A minoria mais abastada elevava seus filhos às gondolas para escolha daquelas finas iguarias e saíam todos sorridentes. Cada pimpolho com seu troféu sob os braços, rejubilados pelo regalo concedido pelos pais. Quanta bonança.
Entre tantos consumidores, apenas um senhor baixo, roupa simples, olhar melindroso, chamou-me a atenção. Segurando o bracinho do seu neto que insistia em apontar-lhe a direção dos ovos de páscoa. Diante da negativa, chorava copiosamente, irredutível, sem querer ouvir as explicações do avô, já encabulado, de que aquele produto era caro e não cabia no seu orçamento.
Ao me aproximar, indaguei-lhe sobre a saia justa e ele, sensível e constrangido, confirmou que o seu rebento era duma teimosia medonha, mas não podia realizar seu desejo, sobretudo porque, o preço do produto era maior do que as taxas de água e energia da sua modesta casa.
Por curiosidade consultei-o sobre seu trabalho, sua profissão. Era servidor de apoio da educação, fazia serviços gerais na escola e lidava há mais de trinta anos como funcionário público. Lembrava-me saudoso que se fosse à época do Coronel Jorge Teixeira, não estaria passando por aquela humilhação. Longos anos de dedicação lhe retribuíam na atualidade pouco mais de seiscentos reais, o que o obrigava a uma vida limitada, digna somente de sacrifícios.

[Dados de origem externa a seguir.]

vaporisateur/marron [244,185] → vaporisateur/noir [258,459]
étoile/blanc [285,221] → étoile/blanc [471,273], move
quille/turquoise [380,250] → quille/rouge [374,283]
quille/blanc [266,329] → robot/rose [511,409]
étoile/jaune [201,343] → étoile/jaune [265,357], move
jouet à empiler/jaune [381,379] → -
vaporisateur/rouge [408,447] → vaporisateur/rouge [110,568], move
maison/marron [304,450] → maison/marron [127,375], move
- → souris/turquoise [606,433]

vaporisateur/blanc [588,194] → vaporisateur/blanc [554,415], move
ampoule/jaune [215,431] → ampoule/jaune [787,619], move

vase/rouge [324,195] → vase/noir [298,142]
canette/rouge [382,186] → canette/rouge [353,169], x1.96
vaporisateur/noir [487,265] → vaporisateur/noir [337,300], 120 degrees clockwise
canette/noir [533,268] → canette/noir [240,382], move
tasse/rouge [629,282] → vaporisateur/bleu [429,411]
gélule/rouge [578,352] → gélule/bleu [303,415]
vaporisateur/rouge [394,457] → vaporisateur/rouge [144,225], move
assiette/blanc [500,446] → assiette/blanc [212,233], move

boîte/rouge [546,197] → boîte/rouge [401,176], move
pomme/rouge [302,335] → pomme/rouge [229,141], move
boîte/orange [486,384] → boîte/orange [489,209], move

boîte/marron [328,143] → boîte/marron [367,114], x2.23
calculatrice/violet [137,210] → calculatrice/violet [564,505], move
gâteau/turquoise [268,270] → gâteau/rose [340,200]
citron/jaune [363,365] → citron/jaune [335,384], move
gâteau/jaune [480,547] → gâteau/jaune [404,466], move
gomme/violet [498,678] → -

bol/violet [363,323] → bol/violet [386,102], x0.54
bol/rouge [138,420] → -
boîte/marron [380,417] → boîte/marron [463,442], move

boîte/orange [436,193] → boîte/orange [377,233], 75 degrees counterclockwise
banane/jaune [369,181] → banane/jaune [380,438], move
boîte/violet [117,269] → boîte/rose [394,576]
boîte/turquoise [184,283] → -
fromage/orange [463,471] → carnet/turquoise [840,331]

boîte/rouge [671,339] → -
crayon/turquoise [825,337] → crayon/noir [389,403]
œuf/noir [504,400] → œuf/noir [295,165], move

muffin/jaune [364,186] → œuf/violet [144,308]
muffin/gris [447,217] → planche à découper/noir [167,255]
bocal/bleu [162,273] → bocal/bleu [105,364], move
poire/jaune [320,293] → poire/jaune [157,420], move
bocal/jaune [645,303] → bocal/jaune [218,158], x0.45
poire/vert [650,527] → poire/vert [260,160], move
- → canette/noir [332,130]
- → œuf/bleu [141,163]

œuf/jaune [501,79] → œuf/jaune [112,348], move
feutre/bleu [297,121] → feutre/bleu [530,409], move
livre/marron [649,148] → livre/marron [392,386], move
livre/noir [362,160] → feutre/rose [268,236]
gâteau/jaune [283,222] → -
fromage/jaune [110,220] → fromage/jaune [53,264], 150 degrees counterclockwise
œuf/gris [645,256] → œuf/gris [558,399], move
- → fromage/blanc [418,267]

Alguns burgueses presentes ouviam nossa prosa na mais enfadonha omissão. Assim como omisso está o Rei, seus auxiliares, seus potentados de apoio, todos se refestelando com fartura e graça, mesa cheia de guloseimas, pois tiveram seus salários largamente recheados de chocolate à custa dos contribuintes. Orçamento e justificativa para isso, o Rei tem de sobra.
Não tive dúvidas, tive atitude. Saquei da carteira o dinheiro que deveria também ser o passaporte para minha primeira páscoa depois que abandonei a carreira de professor e presenteei o pirralho com um ovo da melhor qualidade sob o olhar de incredulidade do avô.
Voltei pra casa sem comprar nada, carregando apenas um coração repleto de alegria por ter praticado aquela inesperada boa ação: dar a uma criança pobre o mesmo ovo de chocolate servido na mesa do Rei.